How To Choose a Day Trading Laptop

day trading laptop


When looking for a new day trading laptop, it’s important to be realistic about your budget and your needs. If money isn’t an object and you’re simply looking for the best laptop, we have recommendations for you.

 However, most of you will be looking for some balance between cost and performance/features. When working with a limited budget, you have to narrow down the most important components required, and work backwards from there.

Laptops are built for different purposes; a gaming laptop won’t have a trader’s needs in mind in the same way that a student-targeted Chromebook won’t have gamers in mind.

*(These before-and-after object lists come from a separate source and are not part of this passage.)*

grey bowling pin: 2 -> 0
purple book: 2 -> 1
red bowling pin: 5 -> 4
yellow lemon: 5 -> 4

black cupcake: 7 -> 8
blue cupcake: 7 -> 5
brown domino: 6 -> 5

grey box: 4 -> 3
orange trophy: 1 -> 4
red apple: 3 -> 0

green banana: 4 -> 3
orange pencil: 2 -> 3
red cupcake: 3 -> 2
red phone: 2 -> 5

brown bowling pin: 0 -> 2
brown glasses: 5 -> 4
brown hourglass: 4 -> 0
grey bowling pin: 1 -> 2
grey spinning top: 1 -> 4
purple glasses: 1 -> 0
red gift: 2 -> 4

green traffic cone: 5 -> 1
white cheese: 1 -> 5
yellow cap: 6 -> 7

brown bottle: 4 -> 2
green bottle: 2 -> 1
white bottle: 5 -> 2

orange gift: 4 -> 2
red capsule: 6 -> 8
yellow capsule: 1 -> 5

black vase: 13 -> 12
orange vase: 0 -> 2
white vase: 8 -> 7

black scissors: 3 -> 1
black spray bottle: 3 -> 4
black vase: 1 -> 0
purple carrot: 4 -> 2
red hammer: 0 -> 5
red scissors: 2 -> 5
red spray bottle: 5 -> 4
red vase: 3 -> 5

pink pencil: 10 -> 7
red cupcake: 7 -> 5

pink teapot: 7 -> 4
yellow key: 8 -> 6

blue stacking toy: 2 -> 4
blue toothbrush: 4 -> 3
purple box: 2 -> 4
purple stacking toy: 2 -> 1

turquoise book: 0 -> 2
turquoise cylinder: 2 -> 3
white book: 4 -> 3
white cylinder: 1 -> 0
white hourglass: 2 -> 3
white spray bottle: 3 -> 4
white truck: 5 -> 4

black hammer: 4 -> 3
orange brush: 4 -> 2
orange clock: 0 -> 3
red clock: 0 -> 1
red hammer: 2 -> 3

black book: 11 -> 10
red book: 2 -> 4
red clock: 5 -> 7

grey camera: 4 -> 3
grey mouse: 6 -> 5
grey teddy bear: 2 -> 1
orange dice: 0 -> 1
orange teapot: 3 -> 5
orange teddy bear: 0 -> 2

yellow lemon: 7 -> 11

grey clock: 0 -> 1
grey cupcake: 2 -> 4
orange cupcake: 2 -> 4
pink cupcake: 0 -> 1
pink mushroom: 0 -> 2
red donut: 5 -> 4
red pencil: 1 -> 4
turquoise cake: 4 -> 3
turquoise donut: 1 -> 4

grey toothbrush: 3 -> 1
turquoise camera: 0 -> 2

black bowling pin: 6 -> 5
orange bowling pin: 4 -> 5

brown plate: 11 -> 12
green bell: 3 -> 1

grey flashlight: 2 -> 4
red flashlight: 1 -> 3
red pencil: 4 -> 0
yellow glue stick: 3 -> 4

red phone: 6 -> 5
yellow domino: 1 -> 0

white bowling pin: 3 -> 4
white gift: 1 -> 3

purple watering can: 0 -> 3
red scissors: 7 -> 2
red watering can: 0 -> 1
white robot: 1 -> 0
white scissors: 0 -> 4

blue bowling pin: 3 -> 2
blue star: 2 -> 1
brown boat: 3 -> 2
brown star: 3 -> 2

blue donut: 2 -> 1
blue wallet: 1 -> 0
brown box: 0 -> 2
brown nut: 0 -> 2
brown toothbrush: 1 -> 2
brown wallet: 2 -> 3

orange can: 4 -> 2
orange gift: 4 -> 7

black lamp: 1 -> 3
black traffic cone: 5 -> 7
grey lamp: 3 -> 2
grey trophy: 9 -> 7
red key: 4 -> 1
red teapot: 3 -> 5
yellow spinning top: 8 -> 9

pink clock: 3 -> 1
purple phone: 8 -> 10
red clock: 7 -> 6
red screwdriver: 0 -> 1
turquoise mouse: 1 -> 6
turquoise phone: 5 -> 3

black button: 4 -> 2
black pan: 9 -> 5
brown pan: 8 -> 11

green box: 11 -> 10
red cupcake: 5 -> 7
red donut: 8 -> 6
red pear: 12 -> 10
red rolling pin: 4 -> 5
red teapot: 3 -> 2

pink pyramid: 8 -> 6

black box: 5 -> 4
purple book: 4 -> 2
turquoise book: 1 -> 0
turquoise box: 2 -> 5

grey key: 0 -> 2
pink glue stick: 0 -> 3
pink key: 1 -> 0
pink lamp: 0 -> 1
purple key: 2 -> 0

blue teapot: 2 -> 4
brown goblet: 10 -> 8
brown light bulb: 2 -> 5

Determining Your Trading Laptop’s Component Needs

A computer is a collection of different components, each performing a specific duty.

Building a powerful computer means getting a collection of powerful components, but when you’re on a budget, it’s practical to focus on the components that matter most to your daily needs before optimizing anything else.

 The basic components in a computer are:

  • CPU: central processing unit. This is the brain of your computer. It processes all of the instructions that you give it and produces an output. When you tell your computer to do something like “open Google Chrome,” the CPU is responsible for carrying out that task.
  • GPU: Graphics Processing Unit. A GPU is like a CPU for performing graphical tasks, like drawing a 3D animation or rendering a video game.
  • Hard Drive: Hard Disk Drive or Solid State Drive. A hard drive is like a file cabinet. It has tons of information but it’s very slow to sort through and find what you need.
  • RAM: Random Access Memory. RAM temporarily stores memory that your computer needs to access quickly. RAM is like taking information from the hard drive that you need to access often and putting it on the desk, where it can be accessed quickly. There’s less space on the desk, but the things on there are very quick to access. RAM is vital for running several processes at once, it essentially gives your computer short-term memory.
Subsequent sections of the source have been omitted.